Trump without apology
By Patrick J. Walsh | August 18, 2015, 7:43 EDT
Donald Trump has certainly restored excitement to American politics. He seems to understand the old political adage that controversy builds political stature. When Trump says something, he means it and does not back down. The general public finds this a refreshing tonic.
A few weeks ago, the left-leaning Huffington Post announced that they will not cover the Trump presidential campaign in their news section, but only in the ‘entertainment’ section. But in an era in which all news has sadly become ‘info-tainment,’ what is the distinction?
On the other side of the political spectrum, Republican columnist Peggy Noonan wrote in the Wall Street Journal that Trump can’t possibly get the Republican presidential nomination. What she really means is that the elite to not approve of Trump. Jeb Bush chimed in, calling Trump “vulgar.”
But Trump knows the American people are tired of professional politicians who tell us what to do and what to think and how to vote. Unlike a slab of meat, which when pounded gets tender, Trump grows stronger under the constant pounding by the political and media elite. Under attack, Trump rises in the polls. For Trump is attempting to do something that the American public has not seen since Ronald Reagan: talk directly to the American people — over the media and over its criticism. It’s called democracy!
Most of the other GOP presidential candidates seem content to take their cues from consultants and pollsters. They want to appear to be something, rather than to stand for anything. They follow, rather than lead.
As of late in American politics, we have seen a new conglomeration of the media, consultants, and pollsters joining forces. Like the three witches on a barren heath in Shakespeare’s Macbeth, they brew a deceptive potion that limits human freedom and seeks to cast a controlling spell over voter’s minds. They are fond of words like ‘scientific’ and ‘progressive,’ but the effect of their brew is exclusive and oppressive. They cannot determine elections. Dewey did not defeat Truman!
In 1838, James Fenimore Cooper in The American Democrat foresaw the danger to democracy from the tyranny of a minority “creating public opinion to stimulate the existence of a general feeling in favor, or against, any particular man, or measure: so great being the deference paid to publick opinion, in a country like ours, that men actually yield their own sentiments to that which they believe to be the sentiment of the majority.”
Cooper accurately described our situation today, made worse by instant internet communication. Trump is attempting to break out of this mass media conformity.
In truth, the GOP has not posed a serious challenge to progressivism since the end of the Reagan era. The Republican party has become a wet one like England’s Conservative party in the years after Margaret Thatcher. Under the leadership of both Bushes (41 and 43), the GOP has hopelessly vacillated and seems under seige by consultants, pollsters, and media types who want to impose a kind of bland, predictable political conformity on the American people.
President Reagan’s greatest error was picking George Bush for his vice president. The blueblood wing of the GOP was dying until Reagan threw them a lifeline.

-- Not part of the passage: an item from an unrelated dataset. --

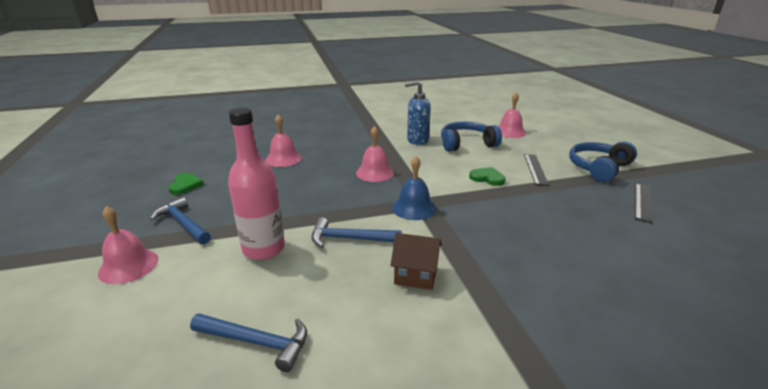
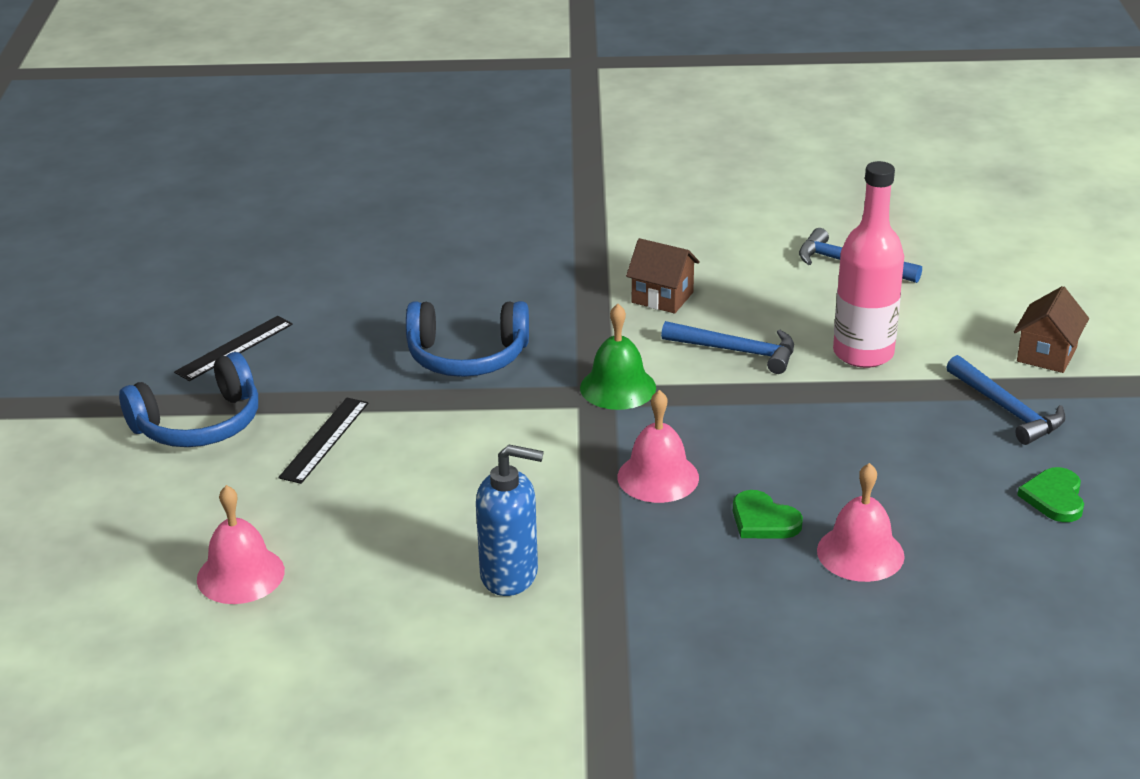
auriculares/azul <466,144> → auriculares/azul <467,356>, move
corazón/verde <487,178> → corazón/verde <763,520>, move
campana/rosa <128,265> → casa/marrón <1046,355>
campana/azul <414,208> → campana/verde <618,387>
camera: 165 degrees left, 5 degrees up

In 2000, George W. Bush captured the party machinery, and conservatives were replaced with people who go along to get along. During his eight years in office, Bush undertook no conservative reforms and allowed the Left to make and shape the U.S political agenda. The Republican party today stands and fights for nothing, but seems to apologize for everything. Remember Trent Lott?
Trump is trying to reverse this deteriorating situation. It is a Herculean task, and like that ancient Greek hero, Trump has 12 labors to perform. Trump is in the process of cleaning out the Augean stables. His campaign is kicking up the dirt. It is a filthy job, but necessary, and if we are all to get a little dirty in the din, so be it. We can clean up later.
Trump has his work cut out for him. But those who lead must take the hard road, spell out what is wrong, and never waver; because the easy road — the one Hercules did not take — is the road to media applause, but political ruin.
Patrick J. Walsh is a freelance writer from Quincy.